New collaboration aims to connect 382 million citizens across 15 countries via trusted mobile payment solutions
The European Payments Alliance (EuroPA) and the European Payments Initiative (EPI) have announced a partnership to tackle Europe’s long-standing dependence on foreign payment systems, with the goal of creating a sovereign, interoperable cross-border payments network across the continent.
Unveiled on June 22, the joint initiative brings together some of Europe’s most widely used mobile payment providers – Bancomat, Bizum, MB WAY (SIBS), and Vipps MobilePay – to enable seamless person-to-person and merchant payments.
It will cover 382 million people across 15 countries, using the digital tools they reportedly already trust.
The agreement comes amid growing political and regulatory pressure for Europe to reclaim strategic control over its financial infrastructure. By interlinking established domestic services, the partners say they can deliver instant, borderless payments without waiting for the development of a single new scheme.

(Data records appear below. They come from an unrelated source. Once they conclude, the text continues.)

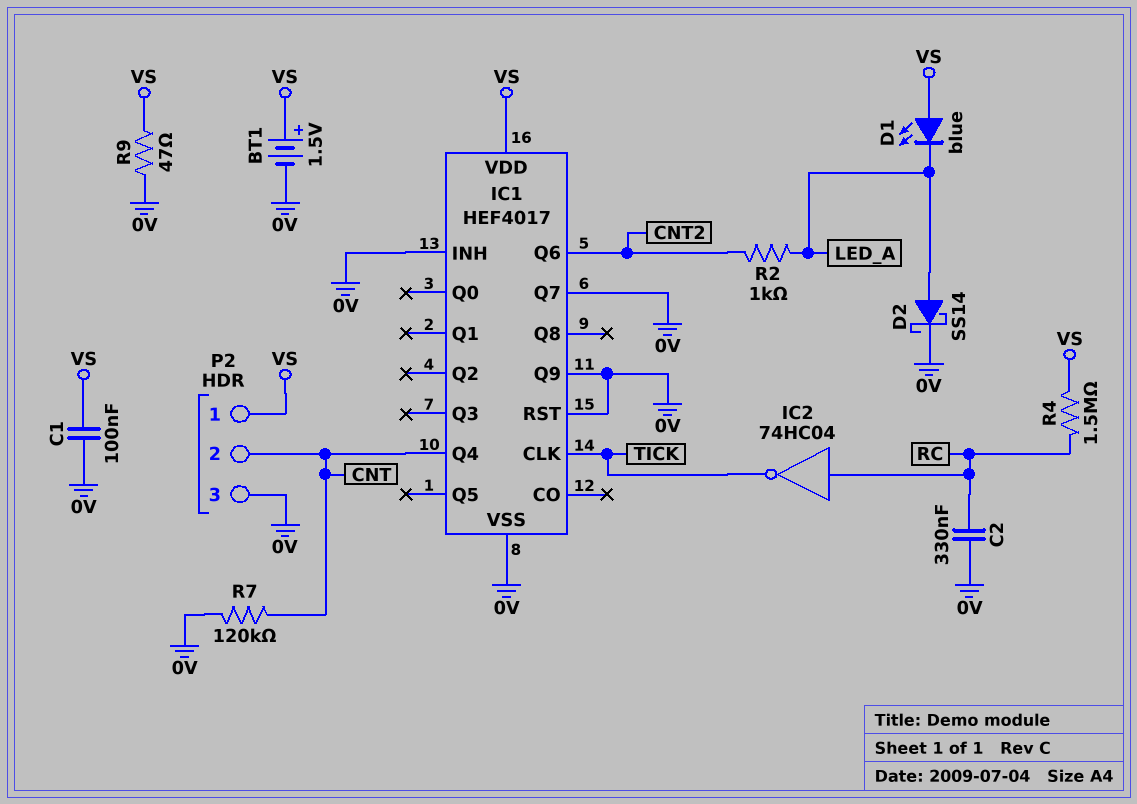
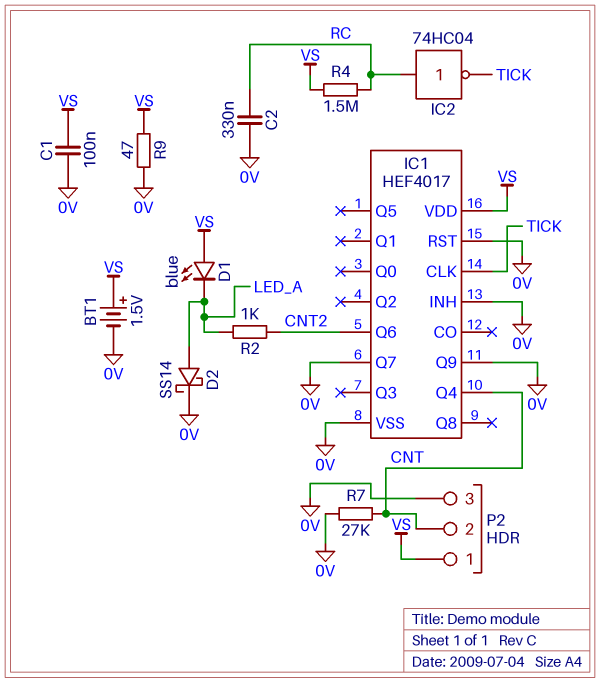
R7: 120k (0V, CNT) -> 27k (0V, CNT)

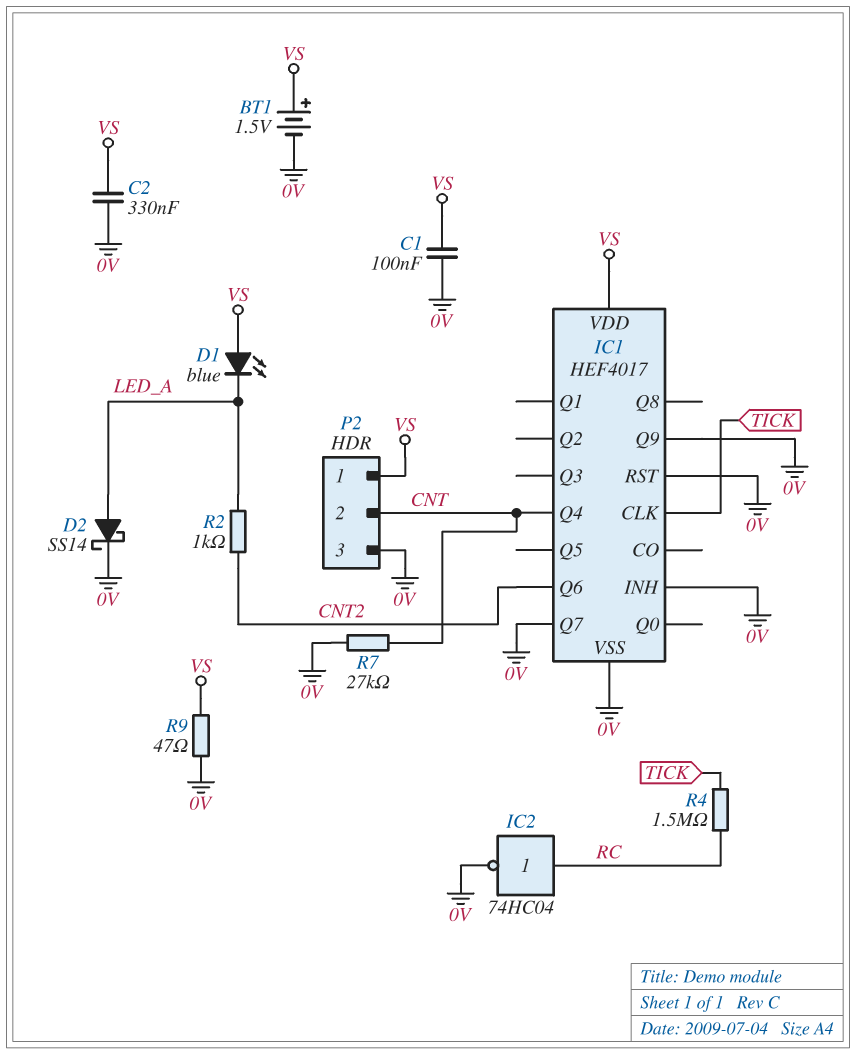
C2: 330nF (0V, RC) -> 330nF (0V, VS)
IC2: NOT 74HC04 (in RC, out TICK) -> NOT 74HC04 (in RC, out 0V)
R4: 1.5M (RC, VS) -> 1.5M (RC, TICK)

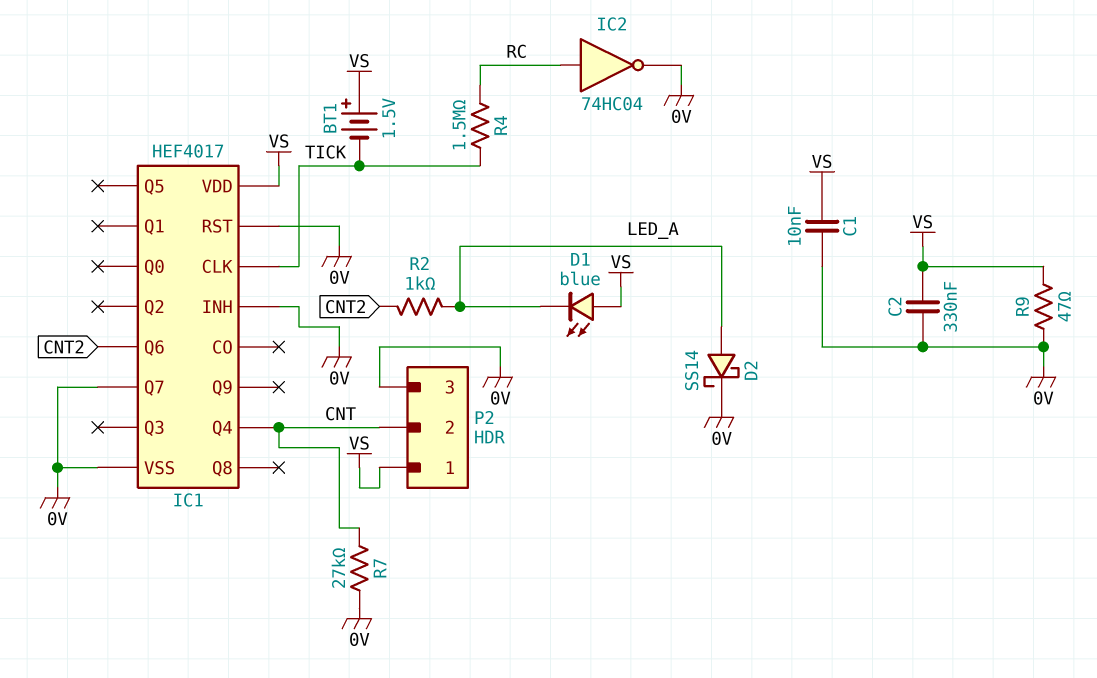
BT1: 1.5V (plus VS, minus 0V) -> 1.5V (plus VS, minus TICK)
C1: 100nF (0V, VS) -> 10nF (0V, VS)
IC1 pin Q9: 0V -> none

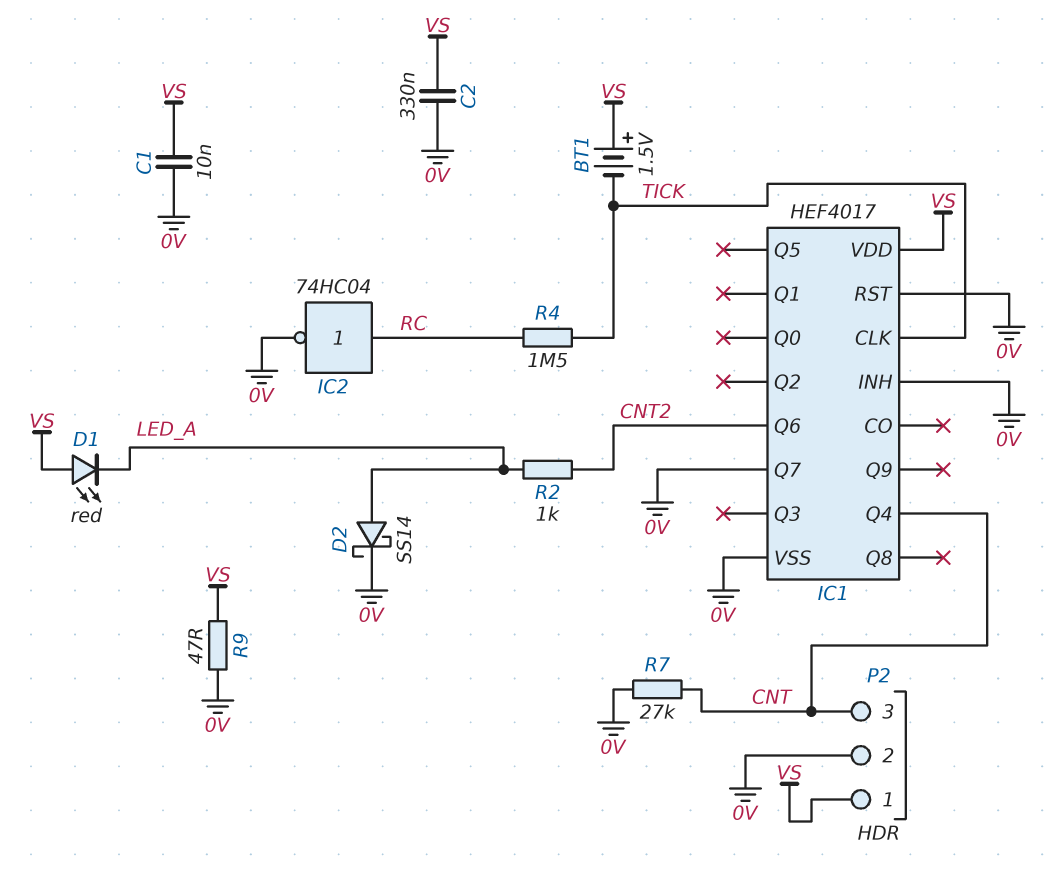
D1: LED blue (A VS, K LED_A) -> LED red (A VS, K LED_A)
P2 pin 2: CNT -> 0V
P2 pin 3: 0V -> CNT

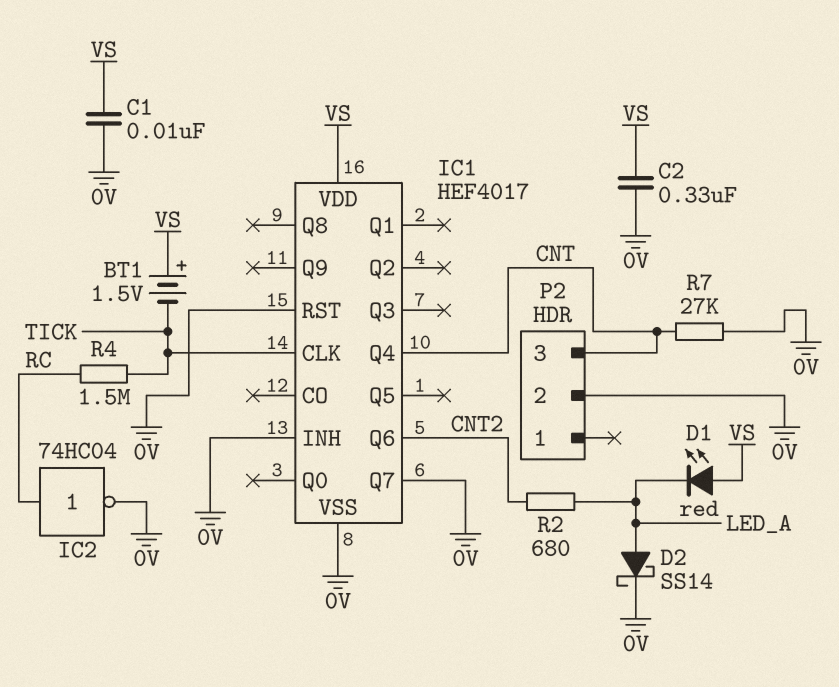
P2 pin 1: VS -> none
R2: 1k (CNT2, LED_A) -> 680 (CNT2, LED_A)
R9: 47 (0V, VS) -> none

“This is a welcome and timely move to address Europe’s sovereignty challenge in payments,” said Pratiksha Pathak, Head of Payments at RedCompass Labs.
“For too long, cross-border euro transactions have been slow, expensive and lacking transparency, a far cry from the seamless experiences consumers and businesses now expect. Interoperability between trusted, local digital payment solutions is a pragmatic way to reclaim control and build a sovereign European payments system.”
The announcement aligns with the European Commission’s drive to foster independence from non-EU providers and precedes the mandatory implementation of the SEPA Instant Payments Regulation in October 2025, which will require EU banks to support pan-European instant payments.
“By linking together widely adopted services like Bizum, MB WAY, Vipps MobilePay and Bancomat, this initiative allows 382 million people across 15 countries to keep using the digital tools they already trust, but now with reach across borders,” Pathak added.
“Combined with SEPA Instant, this could create the foundation for a faster, cheaper, secure and more connected European payments landscape—one that reduces friction for merchants, boosts transparency, and empowers consumers with truly borderless payments.”

The joint study between EuroPA and EPI will run through summer 2025 and is expected to offer concrete proposals for integrating their platforms, covering all major retail use cases: online, in-store, and peer-to-peer.
The effort also provides a possible blueprint for other regions grappling with payment fragmentation. As recently noted in the UK’s own exploration of a unified payments framework, Europe’s move signals a broader shift toward integrated, sovereign digital infrastructure amid growing geopolitical and economic pressures.
“Interconnecting existing solutions is a rapid path forward to European sovereignty,” EuroPA stated, “and will continue to drive innovation, convenience, and efficiency for both consumers and merchants.”